Sydney cafe siege tributes and investigation
Members of the public look at floral tributes placed near the cafe where hostages were held for over 16 hours, in central Sydney. David Gray/Reuters

Australian authorities have begun an investigation into the 16-hour siege in the Lindt cafe in Sydney, which resulted in the death of three including the attacker, identified as Iranian refugee Man Haron Monis - as tributes continue to pour in.

Two hostages – Tori Johnson, 34 and Katrina Dawson, 38 – died when special forces operatives stormed the cafe to take out the gunman.

Investigators are looking into the motives of the 50-year-old "lone gunman", who was known to have had extremist leanings and a criminal record.

When asked about the offender being released on bail even though charges were pending against him, authorities said there could be many factors involved.

Pauline Wright, vice president of NSW Council of Civil Liberties, said: "One of the major factors that has got to be considered, of course, is the seriousness of the offence. Another factor is how strong the prosecution case is.
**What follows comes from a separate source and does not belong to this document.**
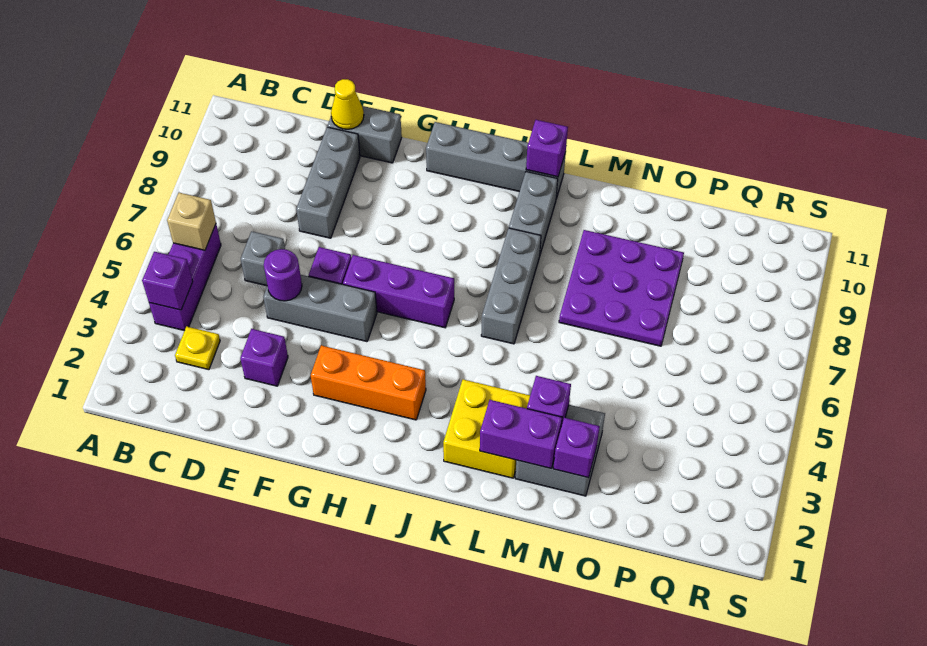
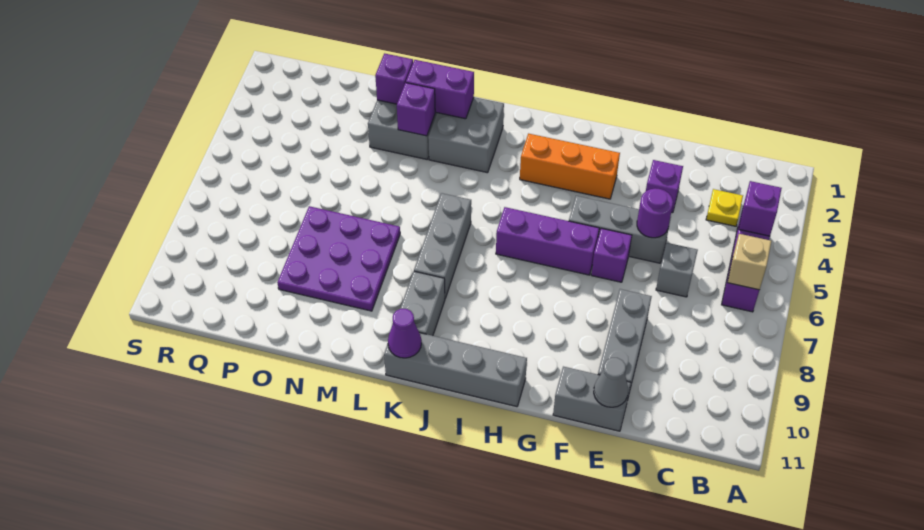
yellow cone E11 level 2 -> grey cone E11 level 2
yellow brick K2:L3 level 1 -> grey brick K2:L3 level 1
purple brick K11 level 2 -> purple cone K11 level 2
If the prosecution case is not very strong and it's all circumstantial rather than hard evidence, then that person is more likely to get bail, even if it is a really serious offence."

Authorities have not revealed the exact events of the operation but said they acted in emergency after shots were heard.

A thorough investigation will be carried out by the New South Wales Homicide Squad, which is expected to take weeks.

Meanwhile, tributes have been pouring in from across Australia and parts of the world.

In New South Wales, flags are flying at half mast at all state buildings.

Prime Minister Tony Abbott and his wife arrived at the vigil taking place in Sydney's Martin Place to pay tributes. The couple laid a large bouquet of flowers at the ceremony.

Abbott is expected to address a press conference shortly along with the NSW Premier Mike Bird.